And why in God’s name are you here?
She wasn’t aware he ever left the wheelhouse, and if he wanted to talk to any of them, he could have had them summoned there.

Giliead released Ilias and both eyed the male interloper in their territory with wary cordiality. Businesslike, Marais nodded to them, as if finding them rolling around on the floor like oversized puppies was an everyday occurrence. He took the straight-backed chair at the desk, turning it around and taking a seat. Giliead dropped down onto the bed again, but Ilias stayed sprawled on the floor, propping himself up on an elbow. Arites shifted around to face Marais, attentively prepared to take notes. Marais glanced at their Syprian stenographer with mild curiosity, and explained to Tremaine, “I wanted to ask your friends some questions.”
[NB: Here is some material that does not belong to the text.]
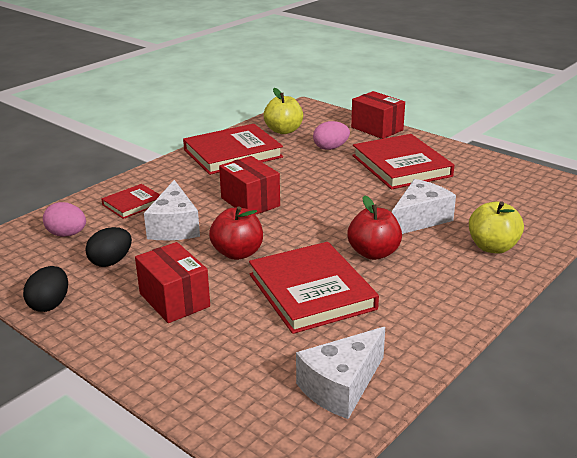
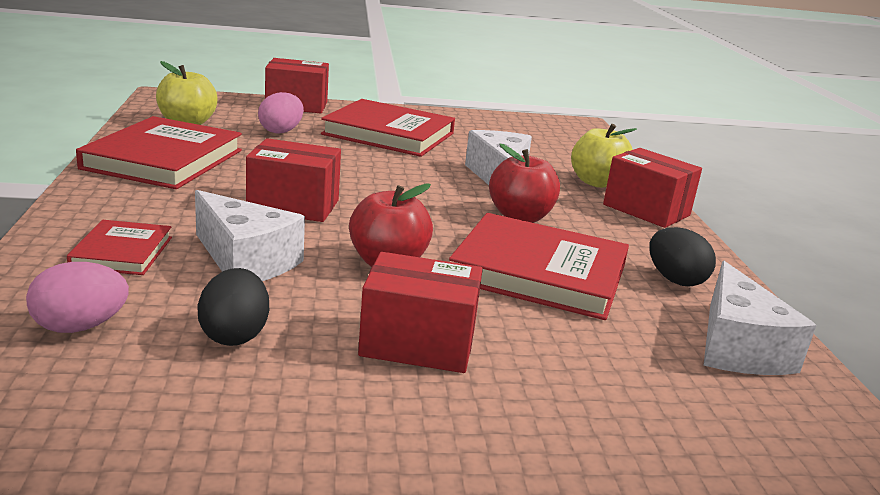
camera: 50 degrees left, 5 degrees down
(50, 304) = (247, 433): black egg -> black egg (675, 280)
(487, 280) = (646, 210): none -> red box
“Ah.” She managed not to look immediately suspicious and defensive. “About what?”

He lifted a brow at her, and she wasn’t sure she had succeeded. But he said only, “Just a possible problem with our course.” He sat forward, frowning and pressing his fingers together. “You may know that the
Ravenna
was fitted with a wireless detection system before the war.” He saw her blank look and elaborated, “It’s an experimental system to detect icebergs in the path of ships by sending out a wireless signal. If the signal strikes a large solid mass, it bounces back and is picked up by the detection device. It was under study at Lodun before the war started.”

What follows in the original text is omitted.